基于硅质体的紫杉醇抗癌药物释放系统

摘要

设计了一种新型药物载体用以提高紫杉醇载体的稳定性和体外药物缓释性能.首先合成一种新型有机/无机复合脂质,采用薄膜水化法制备空白硅质体,并研究其稳定性；将其装载抗癌药物紫杉醇后,形成紫杉醇硅质体并研究体外药物缓释性能.结果表明:利用新型复合脂质制备的硅质体在表面活性剂环境中具有良好的稳定性；成功将紫杉醇包埋于硅质体中制备成紫杉醇硅质体,粒径大小为(170.5±2.9) nm,体外药物释放实验表明,它比传统紫杉醇脂质体具有更好的药物缓释性能,药物包封率达到(69.70±5.17)％,因此新型复合脂质制备的硅质体是一种理想的纳米药物载体材料.%To design a novel drug carrier in order to improve carrier stability and drug release capacity in vitro.

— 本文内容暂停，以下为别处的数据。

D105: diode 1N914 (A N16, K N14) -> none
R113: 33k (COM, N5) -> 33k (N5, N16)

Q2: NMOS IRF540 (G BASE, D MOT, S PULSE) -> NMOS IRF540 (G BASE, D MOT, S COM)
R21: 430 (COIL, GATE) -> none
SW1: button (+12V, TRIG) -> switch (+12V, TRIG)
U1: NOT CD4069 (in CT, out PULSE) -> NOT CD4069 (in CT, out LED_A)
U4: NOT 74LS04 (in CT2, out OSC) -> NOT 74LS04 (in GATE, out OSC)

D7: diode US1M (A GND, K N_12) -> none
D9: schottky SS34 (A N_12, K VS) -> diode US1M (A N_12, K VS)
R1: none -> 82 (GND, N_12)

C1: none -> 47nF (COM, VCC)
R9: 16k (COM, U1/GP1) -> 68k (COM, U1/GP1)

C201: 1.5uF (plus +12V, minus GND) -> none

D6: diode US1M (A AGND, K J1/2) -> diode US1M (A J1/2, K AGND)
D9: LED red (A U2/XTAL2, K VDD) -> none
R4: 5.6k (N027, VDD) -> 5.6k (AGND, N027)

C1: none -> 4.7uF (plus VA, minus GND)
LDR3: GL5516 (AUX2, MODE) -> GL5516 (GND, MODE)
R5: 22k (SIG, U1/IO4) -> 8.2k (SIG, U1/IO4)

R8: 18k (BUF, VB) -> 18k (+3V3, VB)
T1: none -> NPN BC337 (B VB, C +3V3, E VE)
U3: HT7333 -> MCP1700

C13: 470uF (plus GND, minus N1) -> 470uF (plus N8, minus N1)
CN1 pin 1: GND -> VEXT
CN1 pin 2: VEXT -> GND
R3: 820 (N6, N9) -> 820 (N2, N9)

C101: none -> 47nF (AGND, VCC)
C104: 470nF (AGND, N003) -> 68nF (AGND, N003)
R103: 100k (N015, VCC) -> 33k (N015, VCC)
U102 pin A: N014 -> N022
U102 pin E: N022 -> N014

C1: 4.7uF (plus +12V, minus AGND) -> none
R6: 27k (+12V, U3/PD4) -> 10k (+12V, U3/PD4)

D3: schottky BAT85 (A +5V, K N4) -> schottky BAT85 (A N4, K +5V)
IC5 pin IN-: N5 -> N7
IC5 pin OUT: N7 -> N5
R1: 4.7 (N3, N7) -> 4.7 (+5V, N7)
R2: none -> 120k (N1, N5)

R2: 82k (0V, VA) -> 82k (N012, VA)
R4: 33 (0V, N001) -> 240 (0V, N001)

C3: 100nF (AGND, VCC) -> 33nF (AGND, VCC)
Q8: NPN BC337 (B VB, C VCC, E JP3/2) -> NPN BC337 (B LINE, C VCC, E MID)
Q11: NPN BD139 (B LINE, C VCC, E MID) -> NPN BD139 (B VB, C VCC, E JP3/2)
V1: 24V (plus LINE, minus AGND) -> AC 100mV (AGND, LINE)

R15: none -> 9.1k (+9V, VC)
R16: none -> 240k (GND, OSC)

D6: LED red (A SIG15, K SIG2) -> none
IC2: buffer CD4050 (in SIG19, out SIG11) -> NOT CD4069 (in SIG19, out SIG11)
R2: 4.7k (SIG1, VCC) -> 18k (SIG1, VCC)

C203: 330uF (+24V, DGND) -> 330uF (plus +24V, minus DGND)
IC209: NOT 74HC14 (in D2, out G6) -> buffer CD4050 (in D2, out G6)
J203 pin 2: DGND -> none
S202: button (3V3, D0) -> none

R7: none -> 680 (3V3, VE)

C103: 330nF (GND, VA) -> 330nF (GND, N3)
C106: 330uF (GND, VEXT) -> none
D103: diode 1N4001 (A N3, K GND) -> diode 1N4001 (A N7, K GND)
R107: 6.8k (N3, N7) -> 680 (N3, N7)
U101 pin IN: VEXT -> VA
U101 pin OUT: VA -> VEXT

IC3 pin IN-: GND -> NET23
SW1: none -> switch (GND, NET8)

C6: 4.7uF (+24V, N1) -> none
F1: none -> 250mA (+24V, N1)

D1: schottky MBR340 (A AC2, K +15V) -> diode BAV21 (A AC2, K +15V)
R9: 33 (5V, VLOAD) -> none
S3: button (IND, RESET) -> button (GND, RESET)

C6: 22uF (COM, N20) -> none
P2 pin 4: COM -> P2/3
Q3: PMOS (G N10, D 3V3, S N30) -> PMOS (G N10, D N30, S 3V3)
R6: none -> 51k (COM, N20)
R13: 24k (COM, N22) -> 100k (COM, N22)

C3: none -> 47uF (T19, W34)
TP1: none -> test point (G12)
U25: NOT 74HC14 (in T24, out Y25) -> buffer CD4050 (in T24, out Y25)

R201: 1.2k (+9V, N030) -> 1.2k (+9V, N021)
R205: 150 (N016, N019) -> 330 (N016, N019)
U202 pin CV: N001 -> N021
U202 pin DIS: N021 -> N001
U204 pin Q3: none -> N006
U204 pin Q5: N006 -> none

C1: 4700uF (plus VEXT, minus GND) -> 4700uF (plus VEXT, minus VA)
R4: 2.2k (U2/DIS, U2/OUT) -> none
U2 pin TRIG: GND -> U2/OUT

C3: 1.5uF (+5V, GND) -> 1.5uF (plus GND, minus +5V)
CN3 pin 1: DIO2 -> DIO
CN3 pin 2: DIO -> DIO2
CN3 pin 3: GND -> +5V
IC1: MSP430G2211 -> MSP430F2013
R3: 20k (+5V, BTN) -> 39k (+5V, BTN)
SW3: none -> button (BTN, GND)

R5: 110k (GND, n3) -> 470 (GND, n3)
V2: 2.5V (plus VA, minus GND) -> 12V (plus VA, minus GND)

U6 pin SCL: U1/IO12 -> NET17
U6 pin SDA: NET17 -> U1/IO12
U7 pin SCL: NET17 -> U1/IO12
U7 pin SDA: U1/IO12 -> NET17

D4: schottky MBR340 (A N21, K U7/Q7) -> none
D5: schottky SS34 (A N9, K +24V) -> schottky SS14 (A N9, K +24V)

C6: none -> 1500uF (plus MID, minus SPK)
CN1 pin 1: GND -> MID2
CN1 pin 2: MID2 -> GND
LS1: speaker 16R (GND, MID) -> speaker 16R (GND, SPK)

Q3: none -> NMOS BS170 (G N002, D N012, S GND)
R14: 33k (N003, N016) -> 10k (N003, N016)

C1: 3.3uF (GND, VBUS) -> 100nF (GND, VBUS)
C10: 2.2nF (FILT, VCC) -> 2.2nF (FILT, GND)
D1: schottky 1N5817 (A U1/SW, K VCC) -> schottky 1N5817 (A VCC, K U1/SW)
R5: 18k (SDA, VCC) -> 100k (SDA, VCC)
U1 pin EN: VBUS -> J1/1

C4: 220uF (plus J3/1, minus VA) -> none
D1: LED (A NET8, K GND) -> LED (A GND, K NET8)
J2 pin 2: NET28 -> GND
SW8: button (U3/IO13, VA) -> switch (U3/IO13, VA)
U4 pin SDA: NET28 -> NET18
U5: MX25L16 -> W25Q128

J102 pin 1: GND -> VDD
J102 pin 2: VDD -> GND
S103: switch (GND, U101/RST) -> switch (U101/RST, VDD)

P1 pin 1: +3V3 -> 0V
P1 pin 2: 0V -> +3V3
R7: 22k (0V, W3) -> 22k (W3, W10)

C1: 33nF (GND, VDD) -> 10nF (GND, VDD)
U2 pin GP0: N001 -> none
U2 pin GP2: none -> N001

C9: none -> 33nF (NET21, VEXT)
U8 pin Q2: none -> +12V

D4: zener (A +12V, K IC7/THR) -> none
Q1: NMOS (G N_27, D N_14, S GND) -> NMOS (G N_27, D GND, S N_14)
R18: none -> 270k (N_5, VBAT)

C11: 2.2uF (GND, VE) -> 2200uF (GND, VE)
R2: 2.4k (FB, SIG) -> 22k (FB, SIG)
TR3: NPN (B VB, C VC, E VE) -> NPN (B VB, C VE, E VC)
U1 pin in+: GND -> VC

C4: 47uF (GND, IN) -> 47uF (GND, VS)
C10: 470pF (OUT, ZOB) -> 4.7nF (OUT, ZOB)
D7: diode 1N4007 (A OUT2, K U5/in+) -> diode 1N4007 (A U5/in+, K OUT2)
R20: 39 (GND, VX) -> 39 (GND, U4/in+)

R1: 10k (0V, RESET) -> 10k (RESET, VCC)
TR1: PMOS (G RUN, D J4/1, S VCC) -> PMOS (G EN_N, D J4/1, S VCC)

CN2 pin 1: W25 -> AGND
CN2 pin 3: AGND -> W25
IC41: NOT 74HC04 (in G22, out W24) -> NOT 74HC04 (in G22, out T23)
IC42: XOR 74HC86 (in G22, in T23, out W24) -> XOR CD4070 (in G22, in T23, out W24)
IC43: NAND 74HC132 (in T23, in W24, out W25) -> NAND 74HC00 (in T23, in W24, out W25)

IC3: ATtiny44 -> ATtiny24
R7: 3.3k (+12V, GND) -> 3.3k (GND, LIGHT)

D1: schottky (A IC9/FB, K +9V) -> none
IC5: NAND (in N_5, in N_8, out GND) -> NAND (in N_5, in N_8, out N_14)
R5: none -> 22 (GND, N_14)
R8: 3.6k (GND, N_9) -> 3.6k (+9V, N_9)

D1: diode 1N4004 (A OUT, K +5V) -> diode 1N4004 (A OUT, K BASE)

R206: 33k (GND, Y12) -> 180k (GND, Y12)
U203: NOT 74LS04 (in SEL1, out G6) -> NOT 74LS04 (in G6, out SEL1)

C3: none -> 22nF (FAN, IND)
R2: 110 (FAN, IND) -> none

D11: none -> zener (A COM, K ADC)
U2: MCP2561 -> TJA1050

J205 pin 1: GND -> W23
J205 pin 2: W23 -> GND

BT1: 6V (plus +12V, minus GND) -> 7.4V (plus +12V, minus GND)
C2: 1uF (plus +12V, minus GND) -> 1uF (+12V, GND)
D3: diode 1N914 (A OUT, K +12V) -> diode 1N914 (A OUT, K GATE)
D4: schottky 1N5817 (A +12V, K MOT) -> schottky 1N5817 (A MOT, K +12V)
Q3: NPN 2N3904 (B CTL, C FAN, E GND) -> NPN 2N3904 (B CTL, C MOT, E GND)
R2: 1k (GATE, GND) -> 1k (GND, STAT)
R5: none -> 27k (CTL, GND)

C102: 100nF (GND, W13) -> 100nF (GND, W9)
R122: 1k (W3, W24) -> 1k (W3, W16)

A nanohybrid cerasome was fabricated from a new hybrid lipid by the Bangham method and its stability was studied by surfactant dissolution experiments. Paclitaxel - loaded cerasome was prepared and the drug release behavior was investigated in vitro by a dialytic method. The results suggest that compared to traditional liposome, novel cerasome exhibited remarkable stability in the presence of surfactant. Paclitaxel was successfully loaded into cerasome, and diameter as well as drug encapsulation efficiency of this drug - loaded nanoparticles were ( 170. 5 ± 2. 9 ) nm and (69. 70 ±5. 17) % respectively. Cerasome exhibited an excellent drug - controlled release performance. In conclusion new cerasome is a promising drug release carrier.